The pipeline uses Nextflow DSL2. The main difference betwen DSL1 and DSL2 is how Nextflow manages processes{}. Instead of running a process{} the moment it is defined, Nextflow DSL2 loads the process{}, and only runs it when referenced in workflow{}. A resulting benefit is that instead of specifying all connenctions between processes in the input and output section, you can specify the connnections as process 'arguments' in workflow{} instead.

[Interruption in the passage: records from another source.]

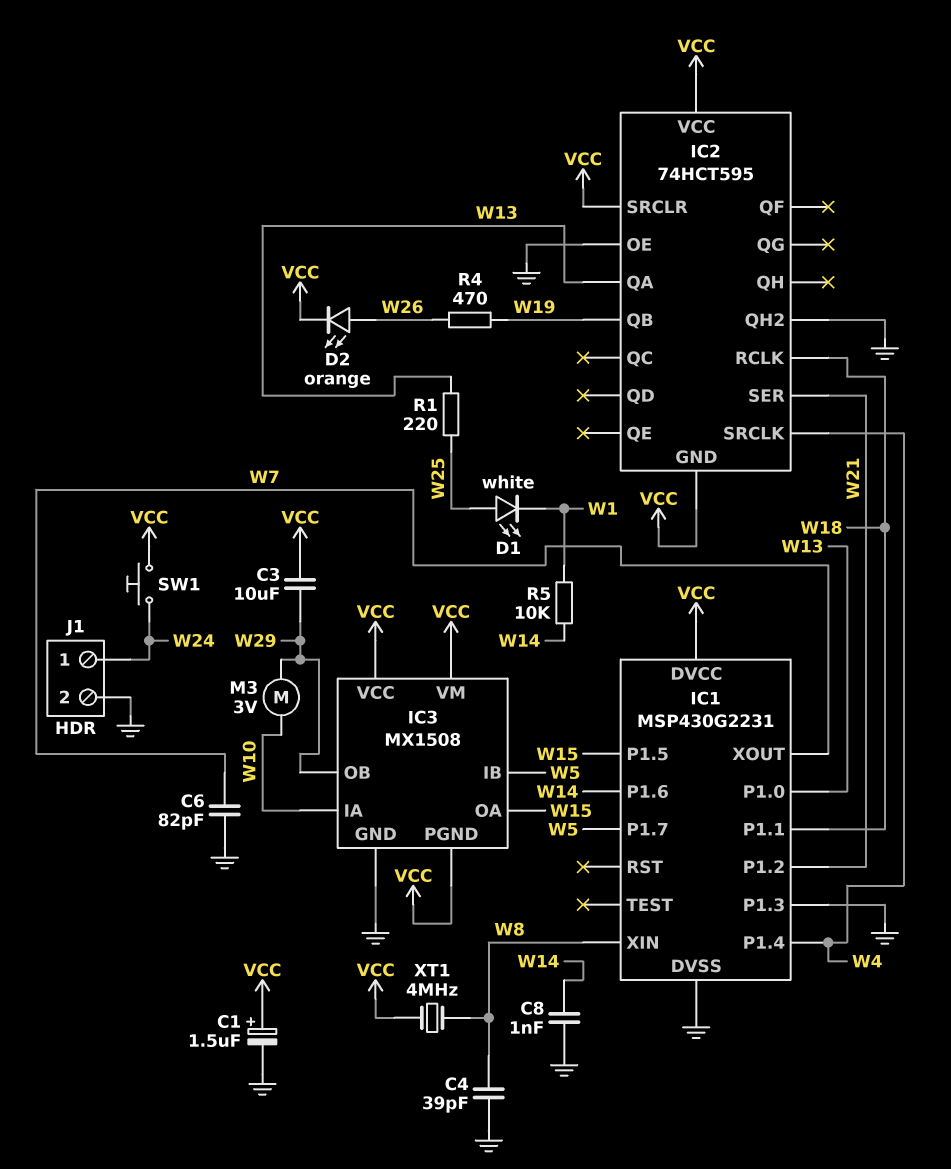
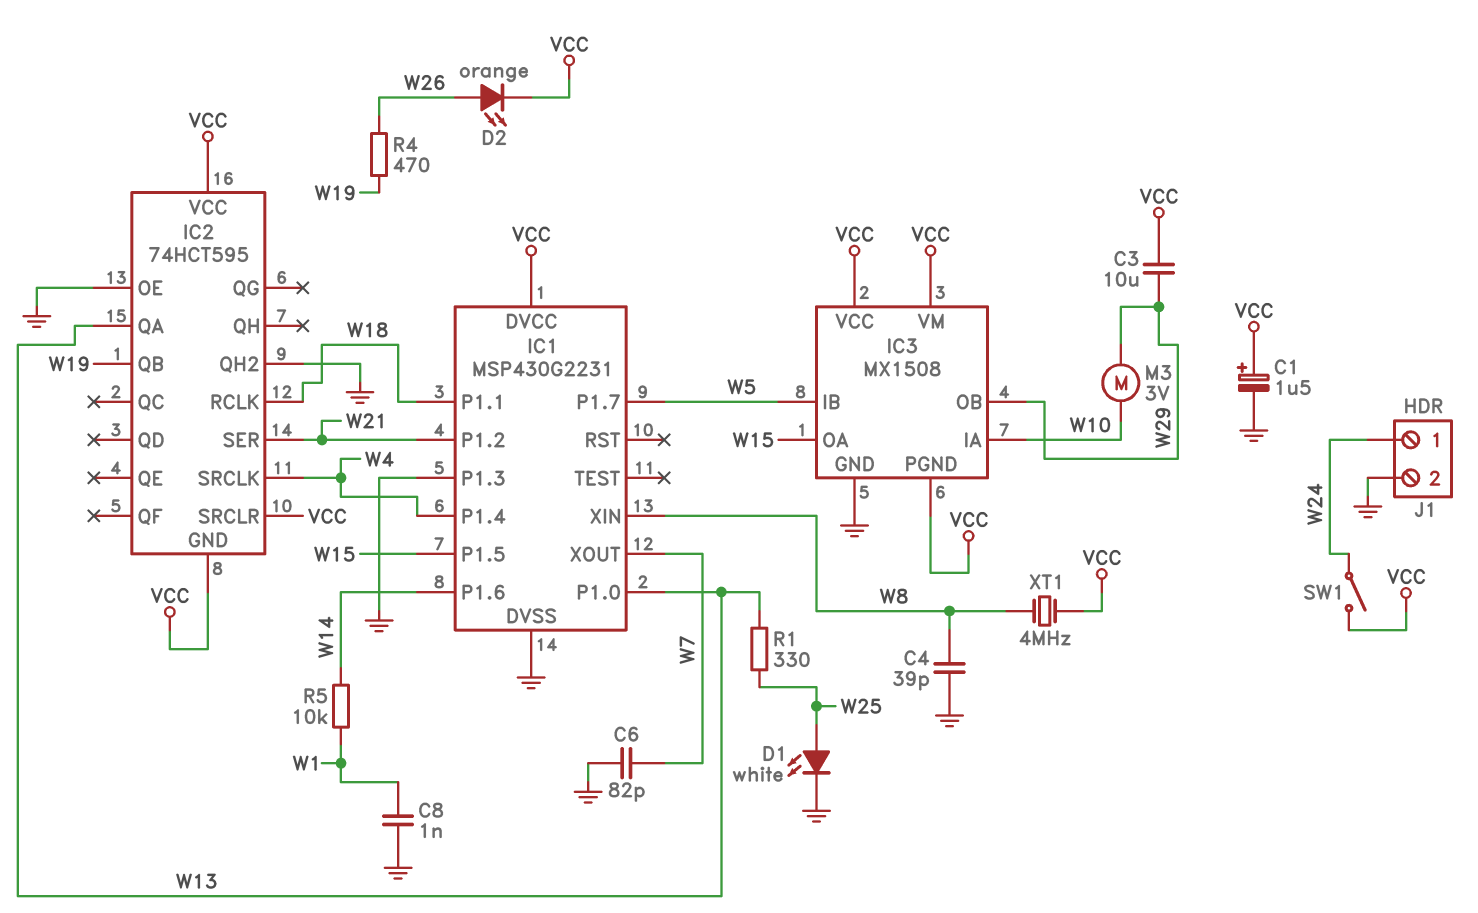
C8: 1nF (GND, W14) -> 1nF (GND, W1)
D1: LED white (A W25, K W1) -> LED white (A W25, K GND)
R1: 220 (W13, W25) -> 330 (W13, W25)
SW1: button (VCC, W24) -> switch (VCC, W24)

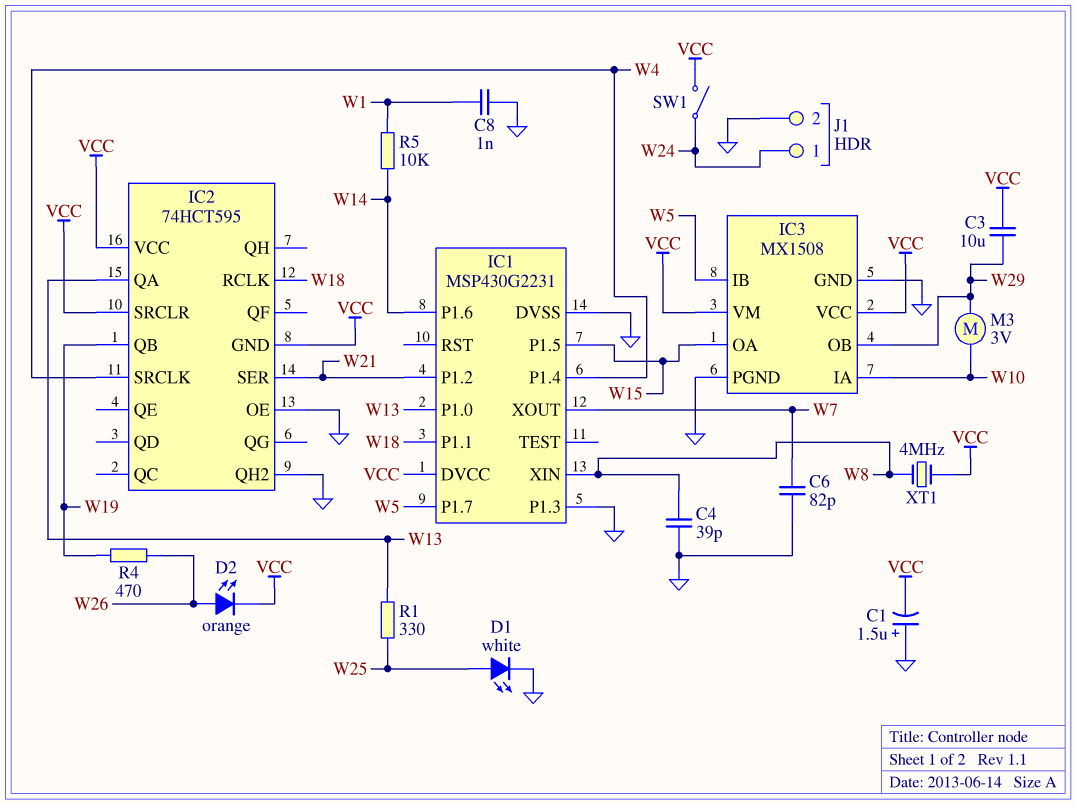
C1: 1.5uF (plus VCC, minus GND) -> 1.5uF (plus GND, minus VCC)
IC3 pin PGND: VCC -> GND

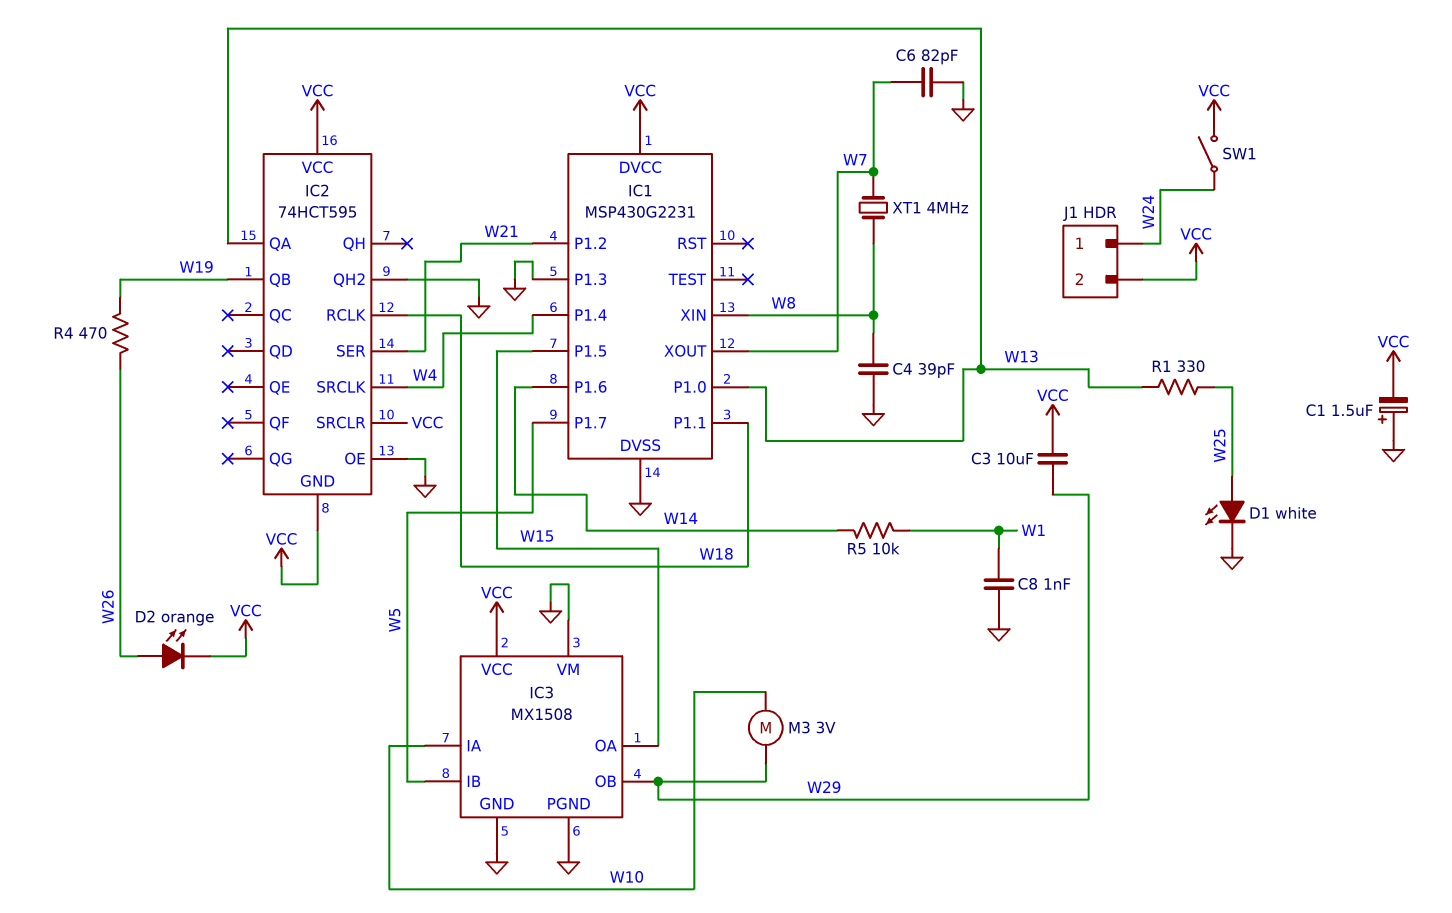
IC3 pin VM: VCC -> GND
J1 pin 2: GND -> VCC
XT1: 4MHz (VCC, W8) -> 4MHz (W7, W8)

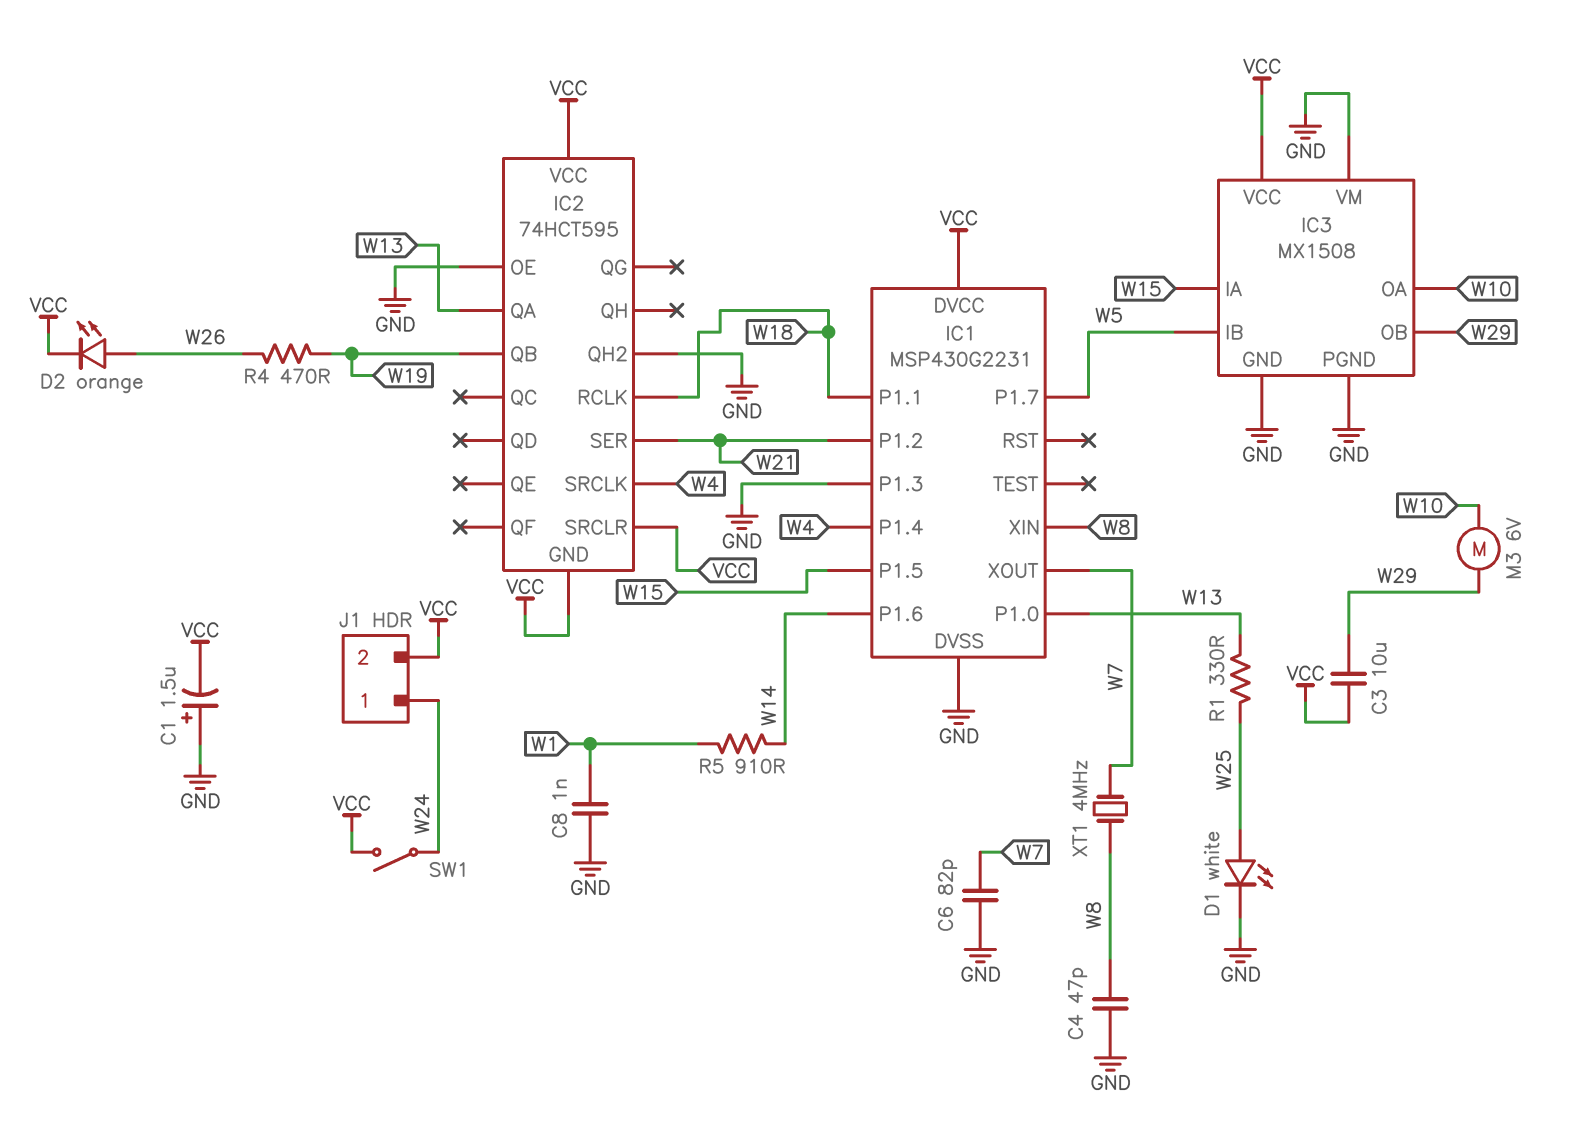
C4: 39pF (GND, W8) -> 47pF (GND, W8)
IC3 pin IA: W10 -> W15
IC3 pin OA: W15 -> W10
M3: motor 3V (W10, W29) -> motor 6V (W10, W29)
R5: 10k (W1, W14) -> 910 (W1, W14)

It feeds paired reads through the following workflow (found in main.nf):

workflow{
    DECONT(ch_bwa_idx, ch_reads)

    if(profilers.contains('kraken2')){
        KRAKEN2(ch_kraken_idx, DECONT.out[0])
        BRACKEN(ch_kraken_idx, KRAKEN2.out[1], Channel.from('s', 'g'))
        SPLIT_KRAKEN2(KRAKEN2.out[0])
    }
    if(profilers.contains('metaphlan2')){
        METAPHLAN2(ch_metaphlan2_idx, DECONT.out[0])
        SPLIT_METAPHLAN2(METAPHLAN2.out[0])
    }
    if(profilers.contains('humann2')){
        HUMANN2_INDEX(ch_humann2_nucleotide, METAPHLAN2.out)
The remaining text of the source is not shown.